This is one of those questions whose answer can be straight forward but 1. I want to convince myself that my intuition is right or ... 2. convince myself that the answer is not trivial. Here it goes.
I have the following ODE's \begin{alignat}1 r^{2}\psi^{\prime\prime}+r\psi^{\prime}&-\psi(p^{2}+r^{2}q(r))&&=0 \tag{Equ 1.} \\ r^{2}\phi^{\prime\prime}+r\phi^{\prime}&-\phi p^{2}&&=0 \tag{Equ 2.} \end{alignat} A particular solution to Equ 2. requiring continuity at $r=0$ is given by $\phi=r^{p}$.

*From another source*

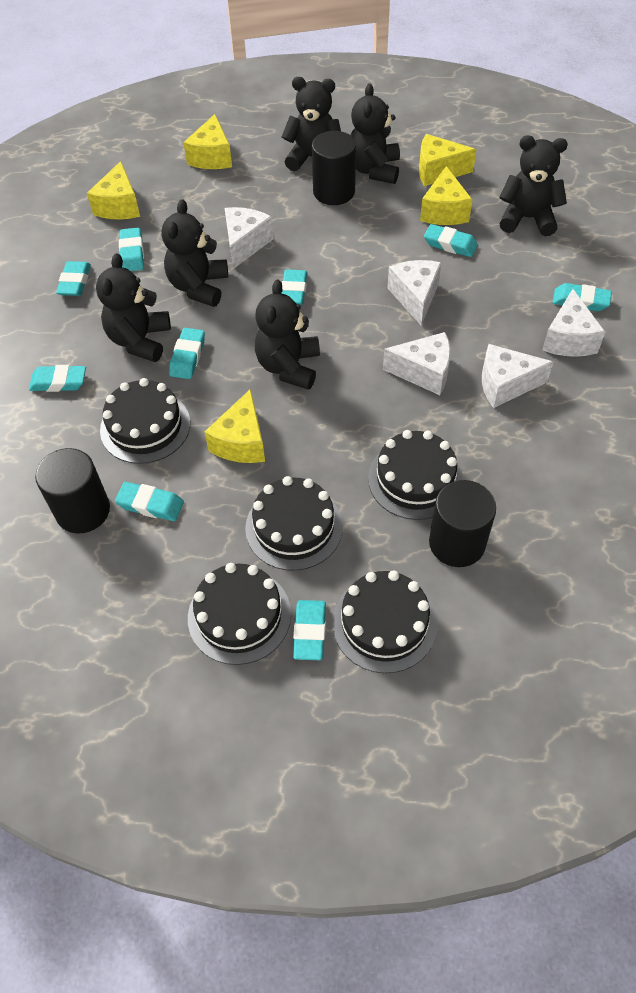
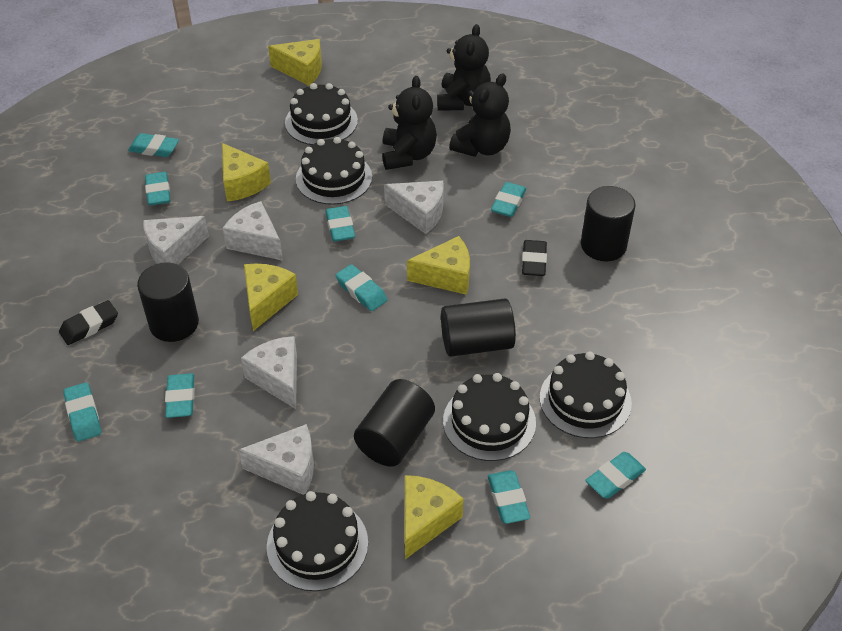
black cylinder: 3 -> 4
black eraser: 0 -> 2
black teddy bear: 6 -> 3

My question is the following: consider $\varphi(r)=\psi-\phi=\psi-r^{p}$. (i.e $\varphi$ is the difference of the solutions of Equ 1 and Equ 2 respectively.) Can I claim that $\varphi(r)$ is bounded on [0,1]?. Here I assume $q$ to be nice enough (Analytic is what I am using right now, and $p$ is a positive integer).
My guess it is that $\varphi$ it is indeed bounded. I guess this, based on the fact that I think $\psi$ is analytic (since $q$ is). Hence $\varphi$ will be continuous on a compact set.
Any ideas will be appreciated.